WGL_NV_gpu_affinity problem

Hey, I’m trying to use the gpu affinity extension. I have a Quadro 5600 and Quadro 4500 in the system. Windows XP SP2, latest quadro drivers.

The first issue I’ve run into is that wglEnumGpusNV only returns one GPU: the GPU that is drives the primary monitor. If I switch which monitor is my primary monitor, then I get the other GPU.

What am I doing wrong, am I somehow locking myself into one GPU with the way I’m creating my startup window? (the window i create to get my first GL context, so I can call gpu affinity functions).

I’m fairly certain that GPU affinity is for SLI, not just general multi-GPU stuff. That is, the two cards must be identical and must be bridged together in an SLI configureation before it will work.

Hmm, I don’t think so. It’s mentioned as the way to do Quad output mosaic rendering using a Quadroplex, which obviously isn’t SLI.

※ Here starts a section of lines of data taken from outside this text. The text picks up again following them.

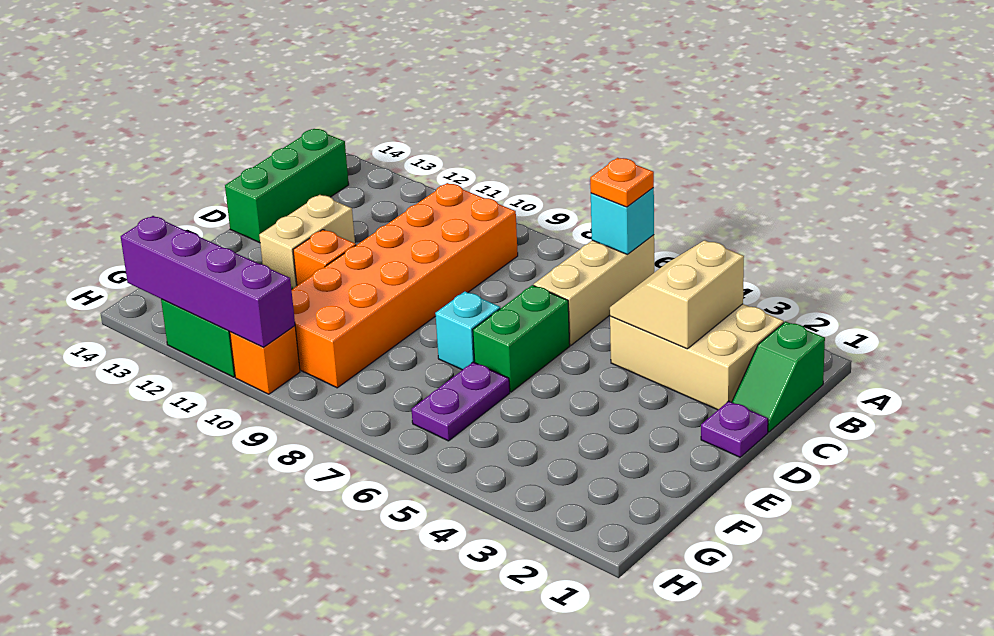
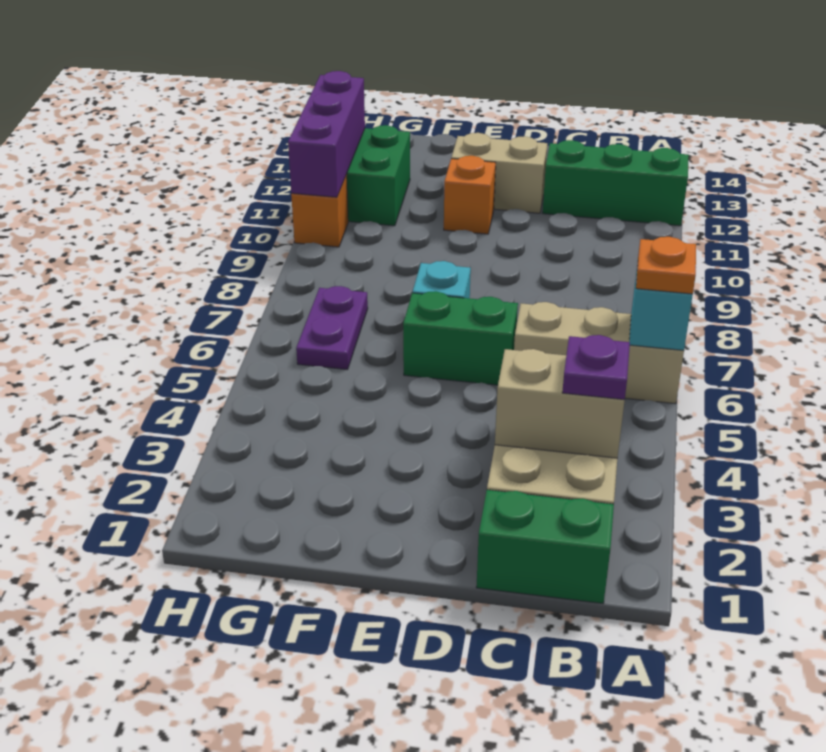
green slope B1:C1 level 1 top B -> green brick B1:C1 level 1
orange brick B9:G10 level 1 -> none
green brick B14:D14 level 1 -> green brick A12:C12 level 1
purple plate D1 level 1 -> purple plate B3 level 3
purple plate F6:G6 level 1 -> purple plate G6:G7 level 1
purple brick H10:H13 level 2 -> purple brick H10:H12 level 2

Quadroplex, which obviously isn’t SLI.

It is SLI. SLI is the name of a technology; that technology is not inherently limited to connecting two devices.

GPU affinity is an alternative to SLI, it allows manual control of each GPU (which otherwise is not possible under Windows). I used GPU affinity briefly with a combination of a Quadro 3700 and 3500, two different GPU generations, no problems.

The way you create your initial context shouldn’t matter, as long as you can get the wglEnumGpusNV function pointer. Maybe you need to tell Windows to extend your desktop onto one of the secondary GPU’s outputs before the card becomes enabled? Also, try changing the setting for Multi-display/mixed-GPU acceleration in the nvidia control panel.

I’ve made the experience that the second card needs to be online in order to be accessible. Also the Multi-GPU performance mode setting (single vs multi-display perf mode) is sometimes changing the behaviour of enumGPUs.

You can easily test GPU availability using Equalizer, which uses the GPU affinity API: http://www.equalizergraphics.com.

Ya, I know you can do 4 card SLI. The QuadroPlexs are obviously not SLI because each card acts independently, not because they have 4 cards (Maybe theres an option to SLI them also, I dunno). From what I’ve read SLI makes multiple GPUs become one virtual GPU (As far as the system can tell). GPU affinity would make no sense in that case.

I’ll try out the equalizer app, thanks for the help.

Ok I got it working (Yes, it has nothing to do with SLI).

I installed a 4400 and a 4500 in the machine and I can correctly get different windows to only work on different GPUs. I guess there was some sort of conflict between the 5600s and the 4400 for them to work on the same machine together.

Just did a 5500 and 4500 and they work well also. This solves a lot of issues I was having without using gpu affinity, because before my geometry would appear on one monitor, but not the other (dragging the window from one monitor to the other would make the geometry disappear). Now the window doesn’t draw at all on the other monitor, but atleast it’s not random which monitor will display the correct render.

Just updating the post so other people looking for this topic have some answers.